La cantautora chilena Francisca Valenzuela presenta “MALDITA”, canción que da título a su séptimo álbum de estudio, publicado el 30 de julio de 2026 a través de su sello independiente, Frantastic Records. El disco surge de una experiencia profundamente personal relacionada con la maternidad y el posparto, abordada desde una perspectiva que se aleja de la representación idealizada de esa etapa y pone en primer plano emociones como la rabia, el agotamiento, la vulnerabilidad, el miedo y la contradicción.
La canción que abre el álbum establece desde su propio título una postura directa. “MALDITA” utiliza la idea de la maldición como recurso para expresar un estado emocional llevado al límite: la frustración no se dirige únicamente hacia las circunstancias externas, sino también hacia uno mismo, el pasado y las expectativas sociales. La letra convierte esa acumulación de emociones en una especie de descarga, haciendo que la canción funcione como una declaración de inconformidad y, al mismo tiempo, como una forma de liberar aquello que normalmente permanece oculto.
Musicalmente, Valenzuela combina una melodía accesible y contagiosa con una producción de mayor dramatismo. Las cuerdas de carácter cinematográfico, el piano y los ritmos contundentes generan una tensión que contrasta con la naturaleza casi juguetona de algunos pasajes. Esa combinación permite que el tema transite entre lo pop y una expresión más teatral y visceral, sin perder el protagonismo de la voz de Valenzuela.
Uno de los elementos centrales de “MALDITA” es precisamente esa contradicción entre forma y contenido. Mientras la instrumentación puede resultar dinámica e incluso atractiva desde una primera escucha, el discurso de la canción aborda sentimientos mucho más incómodos. La melodía funciona como vehículo para una experiencia de rabia y desconcierto, convirtiendo la canción en un espacio donde emociones aparentemente incompatibles pueden coexistir.

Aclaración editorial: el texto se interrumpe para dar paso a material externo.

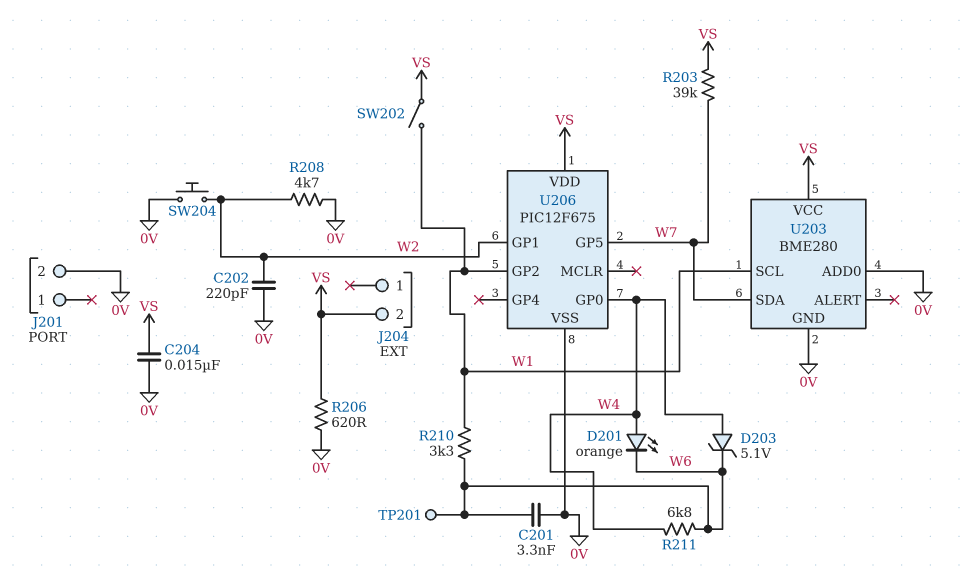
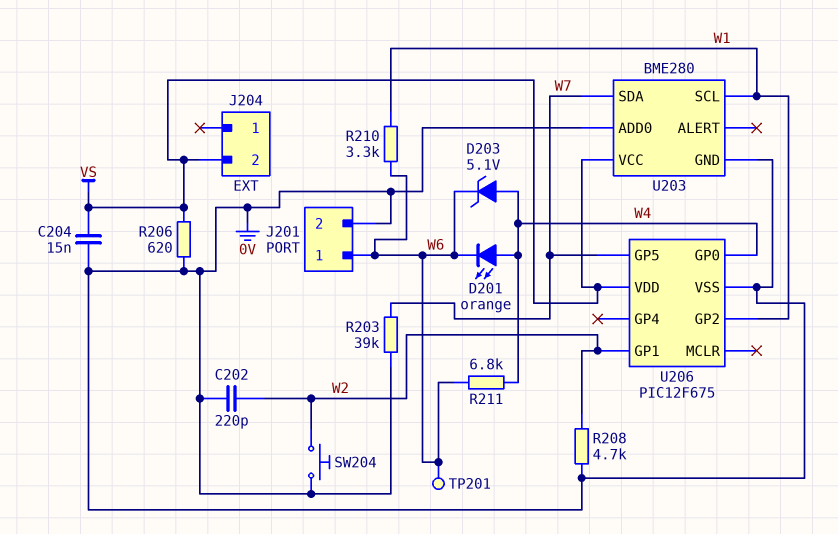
C201: 3.3nF (0V, W6) -> none
J201 pin 1: none -> W6
R203: 39k (VS, W7) -> 39k (0V, W7)
SW202: switch (VS, W1) -> none

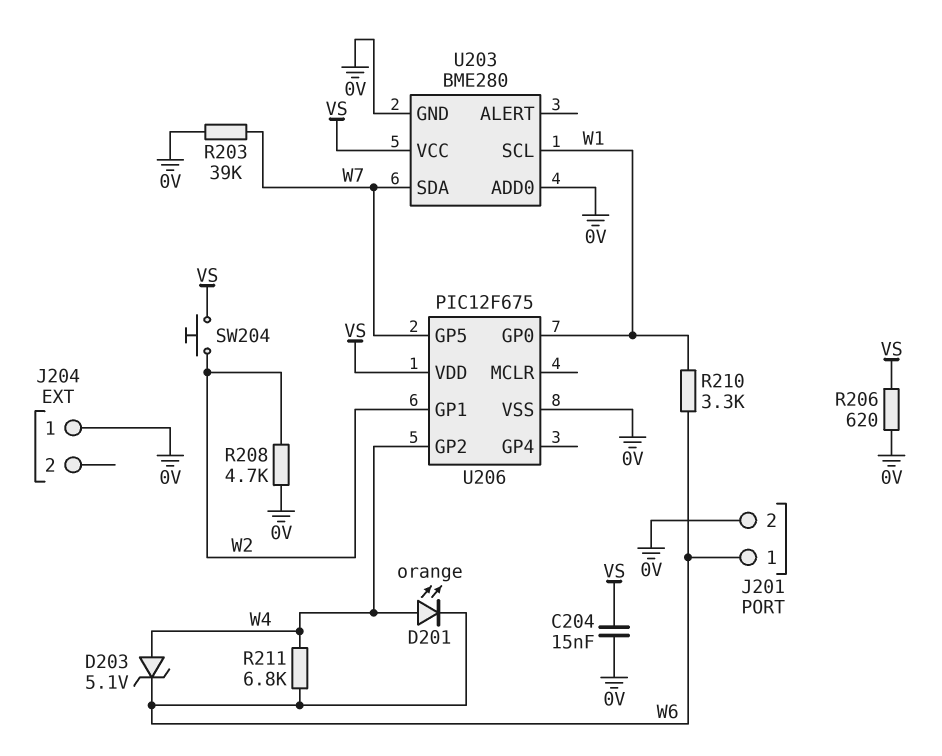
C202: 220pF (0V, W2) -> none
J204 pin 1: none -> 0V
J204 pin 2: VS -> none
SW204: button (0V, W2) -> button (VS, W2)
TP201: test point (W6) -> none
U206 pin GP0: W4 -> W1
U206 pin GP2: W1 -> W4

En el contexto del álbum, “MALDITA” adquiere además una dimensión más amplia. Valenzuela ha explicado que el proyecto busca cuestionar la imagen unidimensional y excesivamente romantizada de la maternidad, dando espacio a experiencias que con frecuencia quedan fuera de la conversación pública. El disco fue concebido desde un proceso personal marcado por la maternidad y el posparto, y busca ofrecer una narrativa alternativa sobre esa transformación.
La canción, por tanto, no necesita interpretarse únicamente como una pieza sobre la maternidad. Su lenguaje de frustración, ruptura y reafirmación también puede trasladarse a otras experiencias en las que una persona siente que ya no quiere continuar ocupando un determinado lugar o respondiendo a expectativas ajenas. En ese sentido, la rabia de “MALDITA” funciona también como una herramienta de recuperación de la propia voz.
El lanzamiento forma parte de una etapa especialmente significativa en la trayectoria de Valenzuela. MALDITA reúne 12 canciones y continúa una evolución artística que ha llevado a la cantante desde el pop y el rock hacia territorios más experimentales, electrónicos e introspectivos.